Una asignatura pendiente para América Latina es lograr condiciones de concordia que se parezcan a las europeas, japonesas o estadounidenses. Se trata de un gran desafío, pues el problema de la violencia en nuestro continente es, desde luego, muy antiguo y existe desde antes de la creación de las naciones existentes.
El infortunio en esta materia es agravado por la continua agregación de fenómenos que tienden a aumentar en lugar de disminuir la inseguridad ciudadana.
Uno de ellos es conspicuo desde al menos el fin de la segunda guerra mundial: el crimen organizado alrededor del tráfico de estupefacientes.
A la manera de un camaleón con esteroides, el mundo del hampa relacionado con el narcotráfico se transforma continuamente y se expande hacia otras latitudes.
En México hemos sido testigos de cómo miembros de estas bandas criminales penetran y capturan incluso las instituciones del Estado en ciertas regiones. Pero su influencia va más allá de nuestras fronteras. La DEA estima que, por ejemplo, los cárteles de Sinaloa y de Jalisco Nueva Generación operan en 50 países y cuentan con 44,800 miembros.
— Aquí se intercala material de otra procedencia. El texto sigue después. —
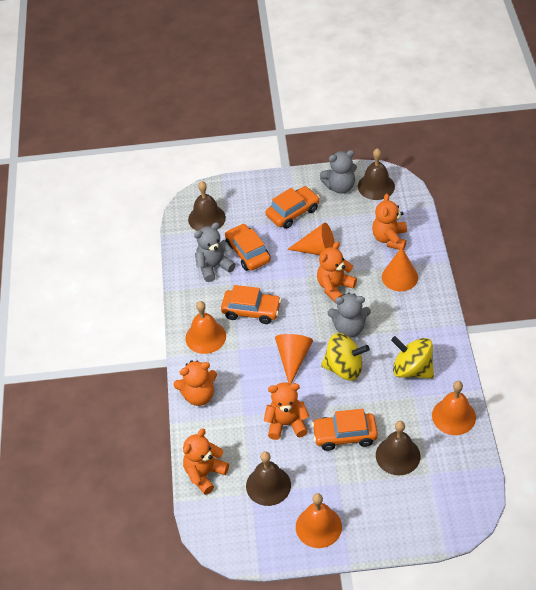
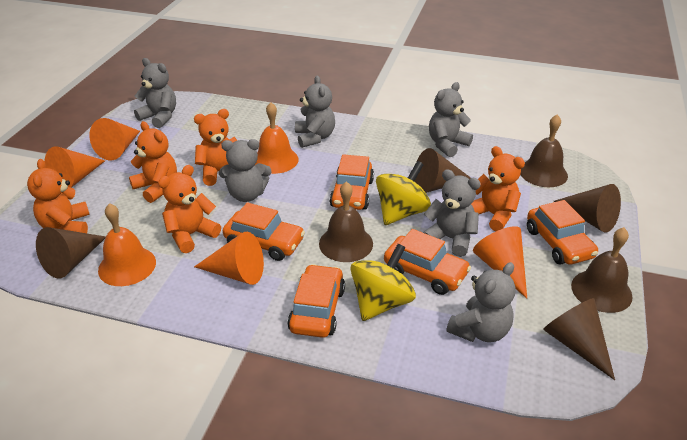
brown bell: 4 -> 3
brown cone: 0 -> 4
grey teddy bear: 3 -> 6
orange bell: 3 -> 2
orange car: 4 -> 5
orange cone: 3 -> 4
Por todo esto, suena verosímil que el reciente asesinato del candidato presidencial en Ecuador, Fernando Villavicencio, haya sido perpetrado por un grupo local ligado al Cártel de Sinaloa.
El propio Villavicencio expresó poco antes de morir que estaba siendo víctima de acoso por parte de este grupo de criminales. Cómo en un libro de García Márquez, parece haberse tratado de la crónica de una muerte anunciada.
Sin duda, las autoridades de procuración de justicia en Ecuador tendrán que tener como primera línea de investigación la hipótesis sostenida por las declaraciones previas del ejecutado. Este magnicidio seguramente tendrá repercusiones hemisféricas de gran calado e indudablemente estará ya en la agenda de próximas reuniones en el seno de la Organización de Estados Americanos.
En este complejo contexto, preocupa que el Presidente de México, al ser inquirido sobre el asunto, haya desestimado de inmediato la implicación del Cartel de Sinaloa en el asesinato del político ecuatoriano. Ya se ha hecho costumbre que López Obrador justifique acciones delincuenciales de bandas del narcotráfico. En parte lo hace para ilustrar su versión de que en México no hay un problema mayor causado por grupos del crimen organizado. Pero la sospecha de que su gobierno se encuentra en contubernio con estos grupos empieza a estar ya plenamente justificada. Sus acciones y declaraciones son ya demasiado elocuentes.
Sus palabras no tienen solamente una audiencia mexicana, sino también latinoamericana. No sería raro que los comentarios irresponsables del Presidente provoquen una reacción en Ecuador y nuestro país tenga enfrente un nuevo conflicto diplomático, como ya sucedió con Perú.
Es una pena que desde México se pueda estar promoviendo la violencia y la desestabilización en países hermanos de nuestro hemisferio. Esa es otra razón para cambiar de rumbo en 2024.